Vitamins and Supplements for Headache Treatment

Medically Reviewed by Sabrina Felson, MD on August 06, 2022
4 min read

If you have migraines, you know these throbbing, pulsing headaches can put a damper on an otherwise good day. While medications can help you manage them, there can be side effects.

That’s why some people with migraines like to go “all natural” to find relief.

The good news is there is some evidence these supplements, which include things like vitamins, minerals, herbs, amino acids, and enzymes, may help. But the science is limited.

Remember, “all natural” doesn’t necessarily mean safe. Any supplement you take should be discussed with your doctor.

It’s important to note that the FDA doesn’t have the authority to review these kinds of products for safety and effectiveness before they’re put on the market. So your best bet may be to look for a “USP Verified” label. That means it’s at least been tested by the U.S. Pharmacopeial Convention for things like purity and potency.

It seems that people with migraines have lower levels of magnesium than the rest of us. Magnesium is naturally found in foods like spinach, nuts, and whole grains. It helps control blood pressure and blood sugar, and your muscles and nerves need it to work properly.

Researchers have tested magnesium supplements for preventing migraines. So far, the results are mixed.

If you want to try it, you should take about 400 milligrams each day. You have to take it for at least 3 months to know whether it works for you.

Too much magnesium from supplements can bring side effects including:

Magnesium supplements can also interfere with some antibiotics.

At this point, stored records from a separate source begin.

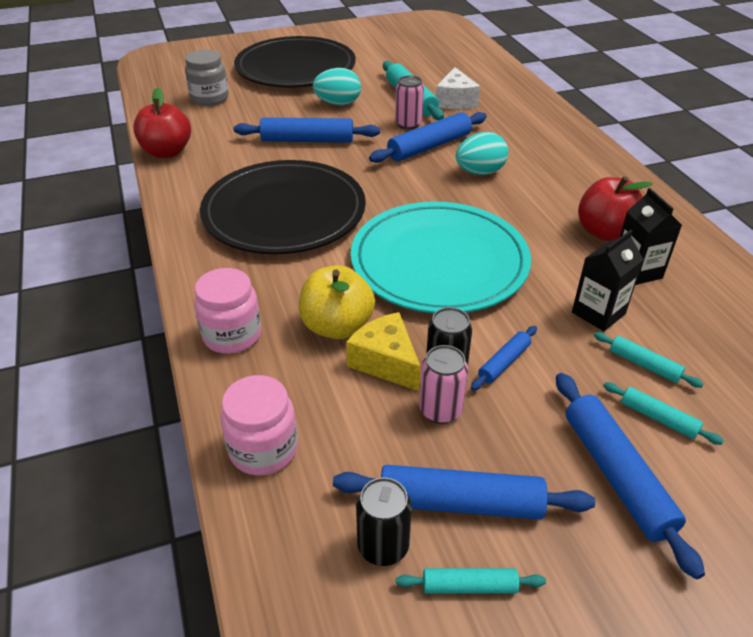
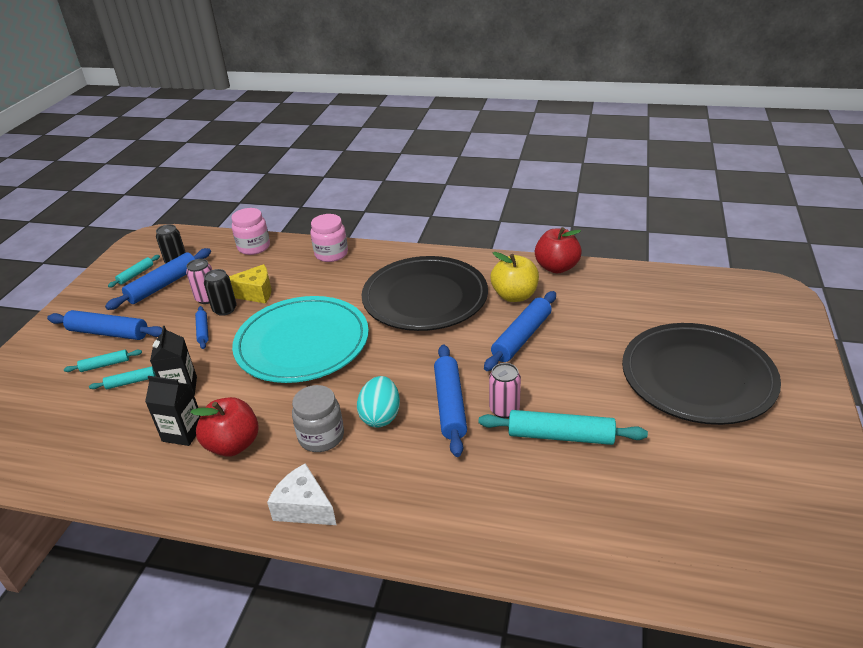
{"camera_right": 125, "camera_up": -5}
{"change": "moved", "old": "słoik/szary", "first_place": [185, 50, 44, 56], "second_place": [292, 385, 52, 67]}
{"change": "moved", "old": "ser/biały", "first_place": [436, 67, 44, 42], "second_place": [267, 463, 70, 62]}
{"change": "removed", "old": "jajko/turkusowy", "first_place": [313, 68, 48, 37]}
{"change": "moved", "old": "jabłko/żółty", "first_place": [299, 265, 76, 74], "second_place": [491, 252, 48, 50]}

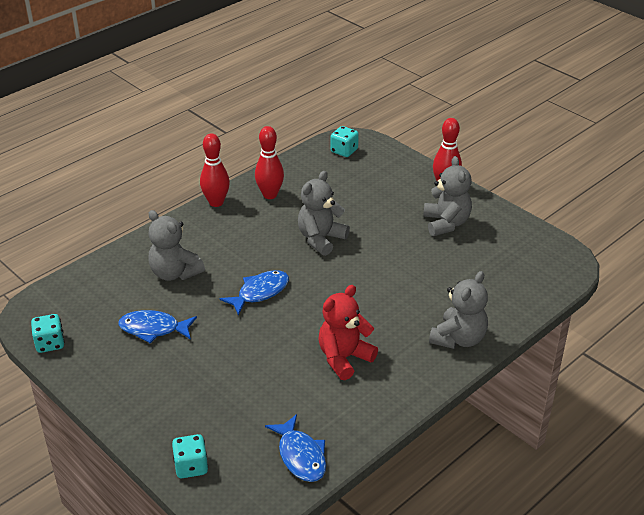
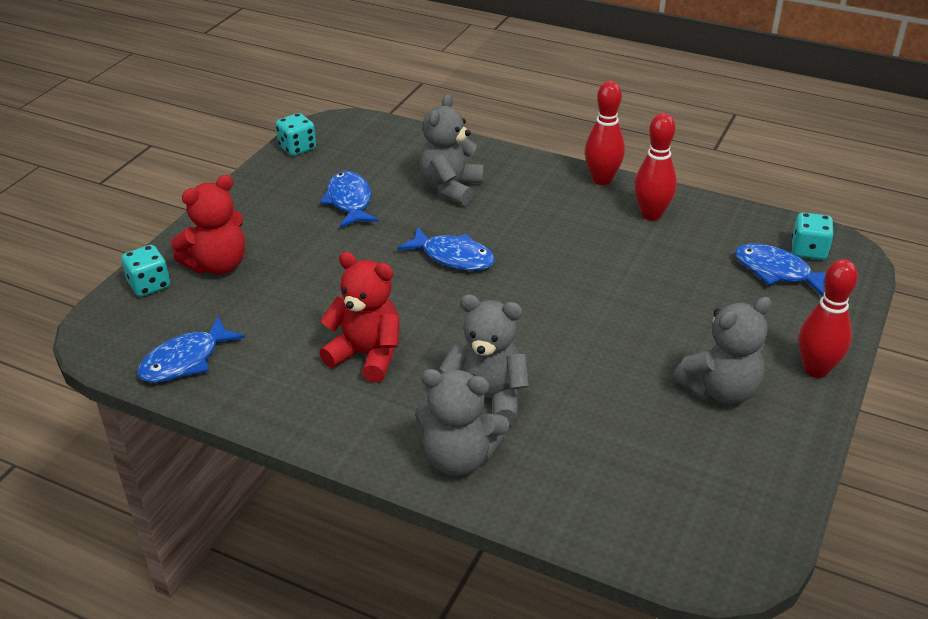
{"camera_right": 70, "camera_up": 0}
{"change": "moved", "old": "miś/szary", "first_place": [298, 171, 52, 85], "second_place": [440, 294, 89, 132]}
{"change": "added", "new": "miś/czerwony", "second_place": [171, 175, 74, 99]}
{"change": "added", "new": "ryba/niebieski", "second_place": [735, 243, 91, 54]}

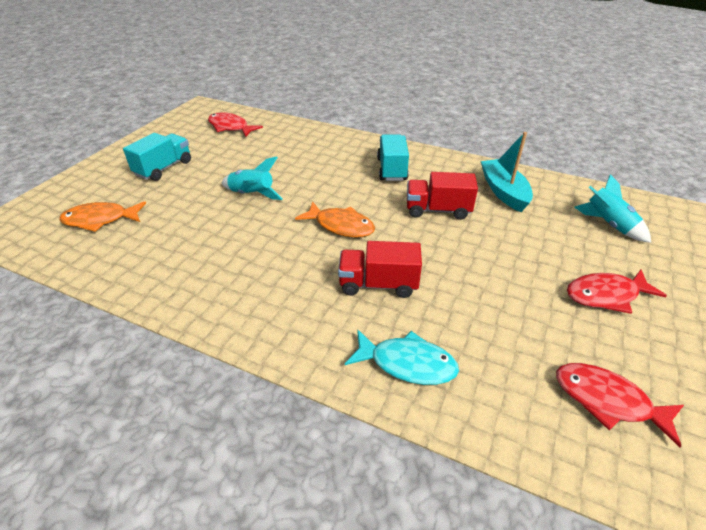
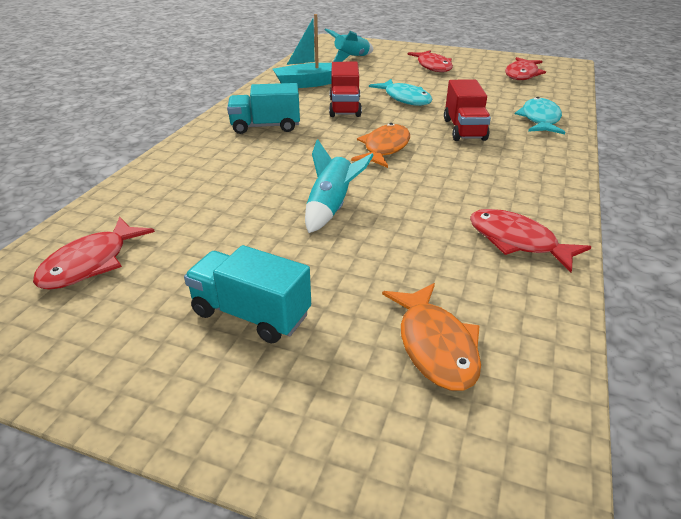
{"camera_right": -95, "camera_up": -5}
{"change": "added", "new": "ryba/turkusowy", "second_place": [369, 79, 63, 27]}
{"change": "added", "new": "ryba/czerwony", "second_place": [470, 209, 121, 63]}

Better known as vitamin B2, this may make migraines less frequent and less severe for some people. It’s found naturally in foods like:

  • Meat
  • Eggs
  • Milk
  • Green veggies
  • Nuts
  • Enriched flour

And like many of the other B vitamins, it’s also found in daily vitamin pills.

Riboflavin plays a key role in metabolism, the process by which our bodies make energy. Research has shown that people with migraines may have a glitch in that process. That glitch could be responsible for the headaches.

Riboflavin is considered most likely safe for most people, but it can turn your urine an orange color.

To help prevent migraines, you should take about 400 milligrams of riboflavin a day. That’s much more than what is in a multivitamin. Don’t take more multivitamins to get that much riboflavin. You’d also be taking too much of everything else in that vitamin. And that can cause problems.

Taking more than 400 milligrams every day probably won’t do you more good. If you’re taking antibiotics, specifically tetracycline antibiotics, riboflavin may interfere with them.

This plant, which looks like a daisy, has a long history in treating -- you guessed it -- fevers, as well as aches and pains due to inflammation.

Research shows that feverfew may treat and prevent migraines. But most results have been mixed. 

None of the studies showed that feverfew caused any serious side effects.

If you want to try it, start at a low dose of about 50 milligrams a day. It may take a few months to see any results.

Don’t take feverfew if you take an anticoagulant drug.

Like riboflavin, coenzyme Q10, sometimes called coQ10, is a part of metabolism. Foods like liver, whole grains, and oily fish like salmon are the primary food sources for this vitamin.

Some studies do show it may help prevent migraines.

In one small study, people with migraines were given coenzyme Q10 each day. More than 60% of them had a 50% drop in the number of days they had a migraine.

CoQ10 doesn’t have many major side effects, though you could get an upset stomach or nausea. Doses higher than 300 milligrams daily may affect your liver. And if you take the anticoagulant warfarin, coQ10 may make it less effective.

You may have popped some melatonin to get a good night’s rest after a stress-filled week or taken it to adjust your sleep-wake cycle during a bout of jet lag.

Melatonin, a natural hormone, is similar to indomethacin, an anti-inflammatory drug used to treat aches, pains, and migraines.

Some research shows that those with chronic migraines have very low levels of melatonin.

One study compared melatonin to amitriptyline (a medicine used in migraine prevention) and to a placebo. The results of that study showed that melatonin was better than a placebo in preventing migraines. It also had fewer side effects than amitriptyline and was just as effective.

Melatonin generally works well with your body, but it can cause daytime sleepiness. In rare cases, it can cause abdominal discomfort and even short bouts of depression.

If you take an anticoagulant, an immunosuppressant, diabetes medications, or birth control pills, talk to your doctor since it can interact with these drugs.